A Visual Introduction to Machine Learning

Let's learn a bit more about Machine Learning, and a couple of common ideas and concerns. Read "A Visual Introduction to Machine Learning, Part 1" by Stephanie Yee and Tony Chu.

A Visual Introduction to Machine Learning, Part 1

It won't take long. It's a beautiful introduction ... Try not to drool too much!

A Few Useful Things to Know about Machine Learning

OK. Let's dive deeper.

Read "A Few Useful Things to Know about Machine Learning" by Prof. Pedro Domingos. It's densely packed with valuable information, but not opaque. The author understands that there's a lot of "black art" and folk wisdom, and they invite you in.

Take your time with this one. Take notes. Don't worry if you don't understand it all yet.

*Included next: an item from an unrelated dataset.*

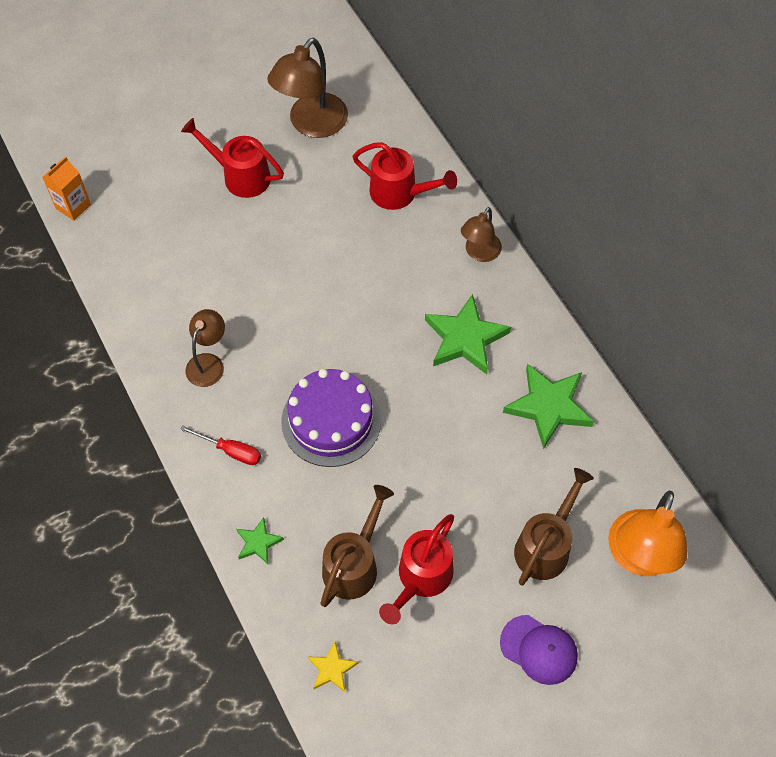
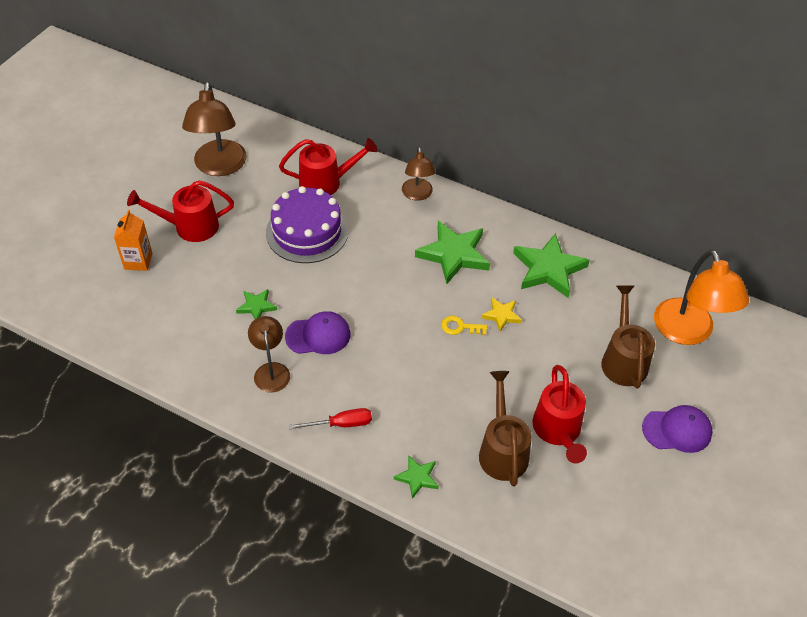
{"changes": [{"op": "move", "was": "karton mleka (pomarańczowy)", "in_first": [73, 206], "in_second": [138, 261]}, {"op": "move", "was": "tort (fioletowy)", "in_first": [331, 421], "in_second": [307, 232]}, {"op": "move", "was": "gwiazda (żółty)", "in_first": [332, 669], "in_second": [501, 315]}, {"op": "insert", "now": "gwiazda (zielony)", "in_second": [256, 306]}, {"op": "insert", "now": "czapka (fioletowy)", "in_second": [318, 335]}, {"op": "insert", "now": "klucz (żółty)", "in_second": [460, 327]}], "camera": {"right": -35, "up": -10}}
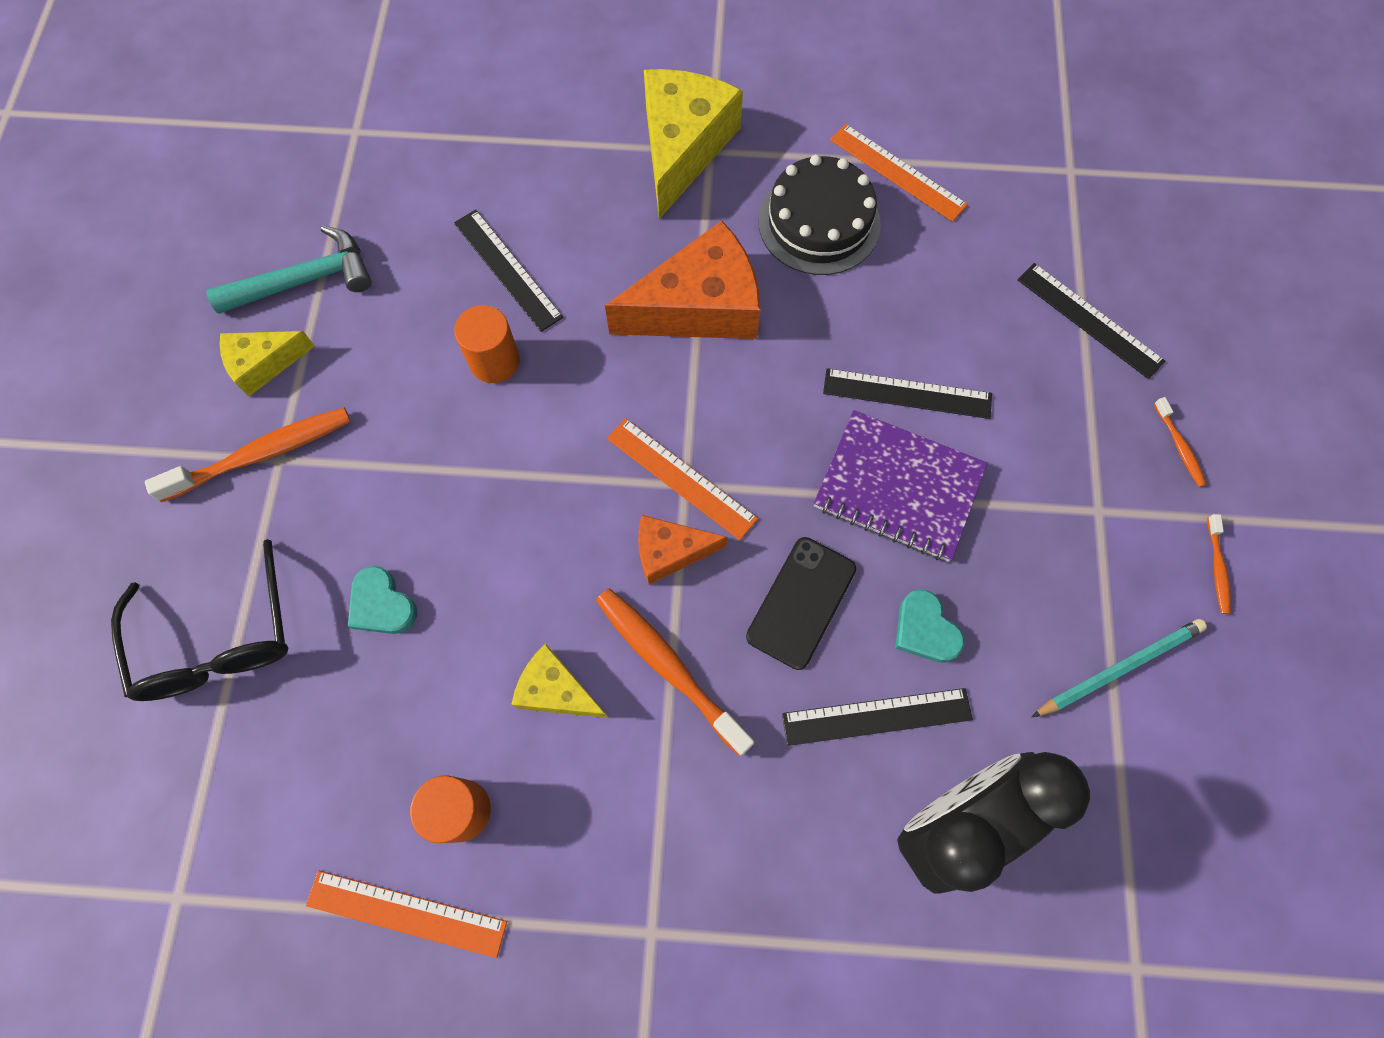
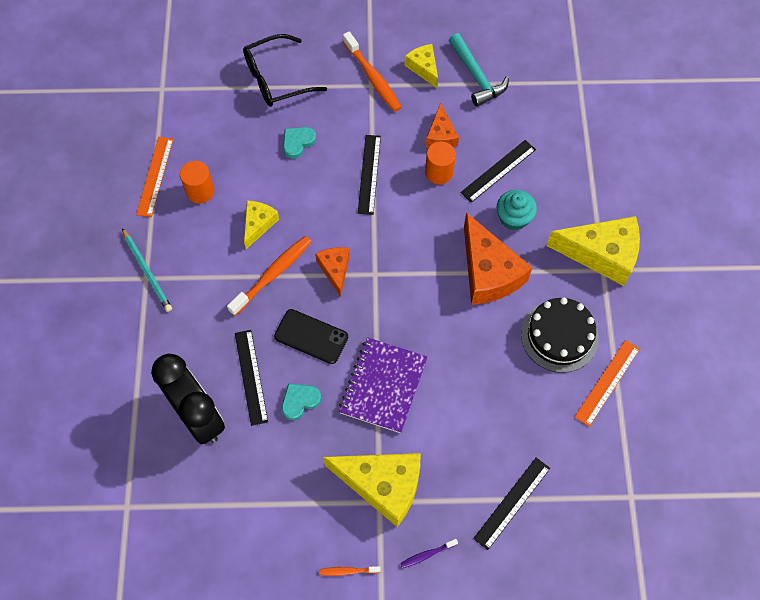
{"changes": [{"op": "delete", "was": "linijka (pomarańczowy)", "in_first": [681, 478]}, {"op": "move", "was": "linijka (czarny)", "in_first": [907, 394], "in_second": [369, 174]}, {"op": "move", "was": "ołówek (turkusowy)", "in_first": [1119, 668], "in_second": [147, 271]}, {"op": "recolor", "was": "szczoteczka do zębów (pomarańczowy)", "now": "szczoteczka do zębów (fioletowy)", "in_first": [1179, 446], "in_second": [427, 554]}, {"op": "insert", "now": "ser (żółty)", "in_second": [382, 485]}, {"op": "insert", "now": "ser (pomarańczowy)", "in_second": [441, 135]}, {"op": "insert", "now": "muffinka (turkusowy)", "in_second": [513, 218]}], "camera": {"right": 85, "up": -5}}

The whole paper is packed with value, but I want to call out two points:

  • Data alone is not enough. This is where science meets art in machine-learning. Quoting Domingos: "... the need for knowledge in learning should not be surprising. Machine learning is not magic; it can’t get something from nothing. What it does is get more from less. Programming, like all engineering, is a lot of work: we have to build everything from scratch. Learning is more like farming, which lets nature do most of the work. Farmers combine seeds with nutrients to grow crops. Learners combine knowledge with data to grow programs."
  • More data beats a cleverer algorithm. Listen up, programmers. We like cool tools. Resist the temptation to reinvent the wheel, or to over-engineer solutions. Your starting point is to Do the Simplest Thing that Could Possibly Work. Quoting Domingos: "Suppose you’ve constructed the best set of features you can, but the classifiers you’re getting are still not accurate enough. What can you do now? There are two main choices: design a better learning algorithm, or gather more data. [...] As a rule of thumb, a dumb algorithm with lots and lots of data beats a clever one with modest amounts of it. (After all, machine learning is all about letting data do the heavy lifting.)"

So knowledge and data are critical. Focus your efforts on those, before fussing about algorithms. In practice, this means that unless you have to increase complexity, you should continue to Do Simple Things; don't rush to neural networks just because they're cool. To improve your model, get more data and use your knowledge of the problem to manipulate the data. You should spend most of your time on these steps. Only optimize your choice of algorithms after you've got enough data, and you've processed it well.

What has the most impact in Machine Learning

(Chart inspired by a slide from Alex Pinto's talk, "Secure Because Math: A Deep-Dive on ML-Based Monitoring".)

Talking Machines

Subscribe to Talking Machines, a podcast about machine learning. It's great. It's a low-effort, high-yield way to learn more.

I suggest this listening order:

  • Start with the "Starting Simple" episode. It supports what we read from Domingos. Ryan Adams talks about starting simple, as discussed above. Adams also stresses the importance of feature engineering. Feature engineering is an exercise of the "knowledge" Domingos writes about.
  • Then, start over from the first episode

Play to learn

Pick one or two of these IPython Notebooks and play along.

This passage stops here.